Our veterans have made many sacrifices to help keep the democratic United States a strong and respected nation. It's through the sacrifices made by men and women in the armed forces who help people from different backgrounds and with different beliefs recognize the importance of unity.
It's for these reasons that the cyberattack unleashed on the Iowa Veterans Home in late April is such a disgrace. Almost 3,000 veterans may have had their financial and medical information breached by a malicious hacker.
Unlike banking numbers, medical information is far more valuable on the dark web, the reason for this being is that you cannot erase or change your medical information. Hackers take the medical and health insurance information of their victims and use it to purchase medical equipment and commit insurance fraud.
Cyber healthcare coverage is vital to retirement and nursing homes for the very situation that could rise, as described above: good, hardworking people could be taken advantage of, and not only that; if you own a retirement home and it comes under cyberattack, you will be the one left to make the financial reparations. Without cyber healthcare coverage, your retired charges won't only have had their identities stolen, potentially wrecking their golden years, but you'll be out of a business.
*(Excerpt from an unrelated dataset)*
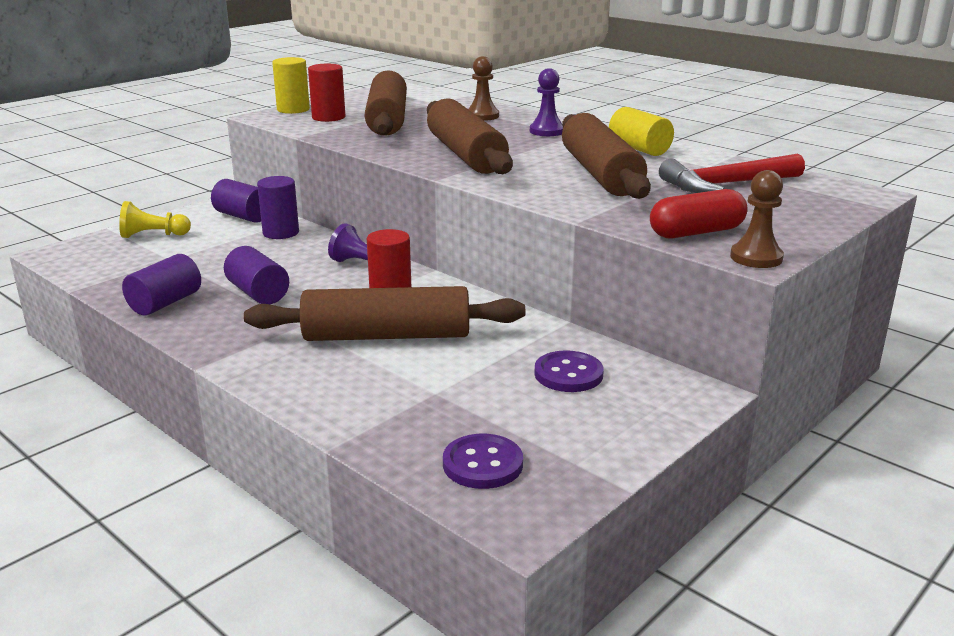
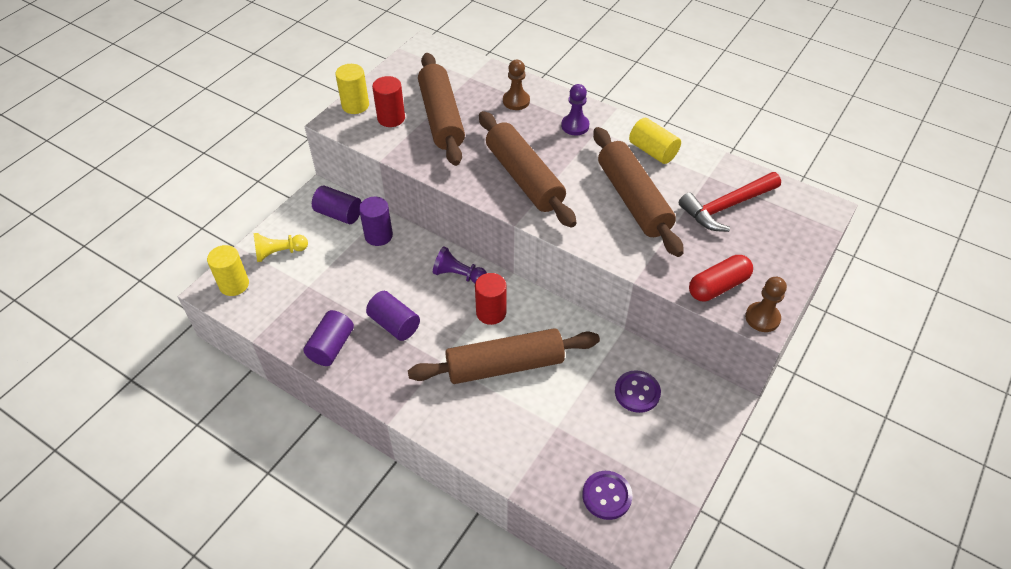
camera: 10 degrees left, 25 degrees up
(82, 252) = (234, 285): none -> yellow cylinder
Cyber Warfare: Recognizing a Scam
In February of this year, the state of Iowa had been hit with a barrage of phishing scams. The Iowa Veterans Home (IVH) was one of the targets. According to Massive Alliance, three IVH staff members fell victim to the phishing scam and released their email credentials to the cybercriminal.
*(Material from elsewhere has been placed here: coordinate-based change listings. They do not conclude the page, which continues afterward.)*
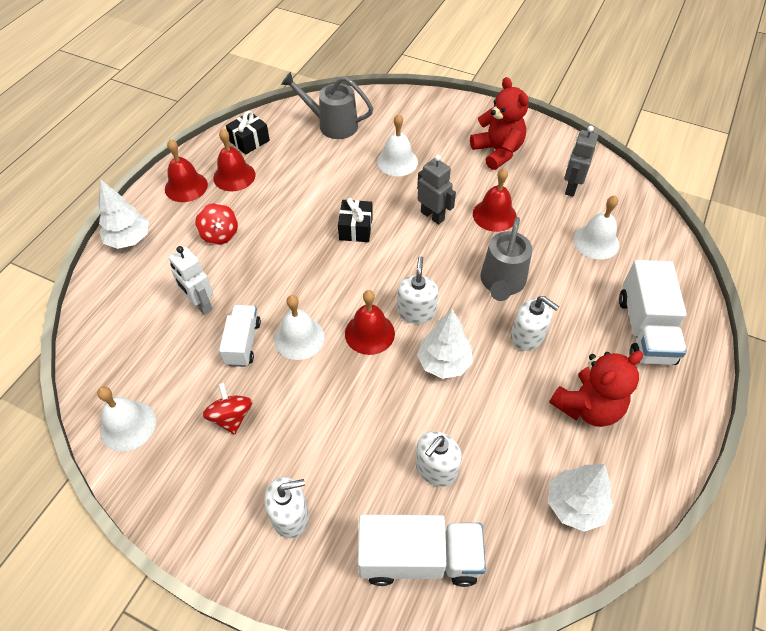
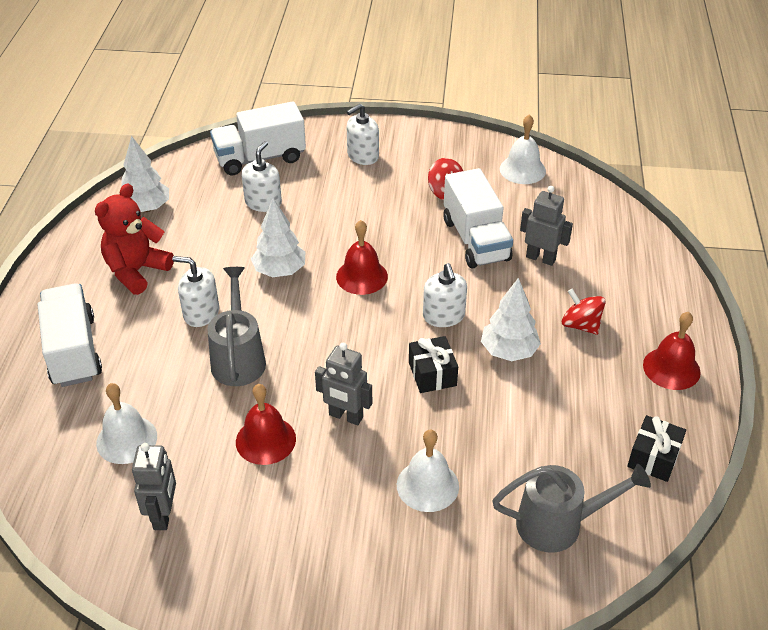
camera: 160 degrees right, 10 degrees down
(129, 240) = (670, 294): white tree -> white tree (508, 351)
(200, 304) = (541, 258): white robot -> grey robot
(234, 176) = (627, 399): red bell -> none
(243, 343) = (475, 240): white truck -> white truck, size x1.60
(299, 338) = (426, 256): white bell -> none
(416, 311) = (323, 306): white soap dispenser -> white soap dispenser (443, 316)
(497, 152) = (284, 549): red teddy bear -> none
While most phishing scams are sent directly to the spam folder, cyber crooks are becoming craftier in the phishing email's construction. What does this mean for your inbox? It means that you'll have to be considerably more careful opening email and clicking on its directed links; it could be a scam!
In regards to IVH (and this is still under investigation), the hack could have stolen the telephone numbers, names, addresses, health insurance and social security numbers of the veterans currently living in the home and of those who have applied to be part of the community. Massive Alliance continues to report that \"it appears that the [veteran] accounts had not been accessed before they were quickly blocked.\" This is great news, but it doesn't mean that the cybercriminal wasn't able to download some of the information. As the investigation is still ongoing, it's not yet known if the cyber hacker was able to get some of this information.
The IVH responded to the security breach with aplomb; they shut down the cybercriminal's access and contacted current, past and prospective veteran tenants and alerted them of the situation. The next step that IVH likely took was contacting their cybersecurity agent to file a claim. Hopefully (and as three IVH employees made the same mistake) the Iowa Veterans House will go have a cyber training program with their employees so that this type of cyberwarfare does not occur again.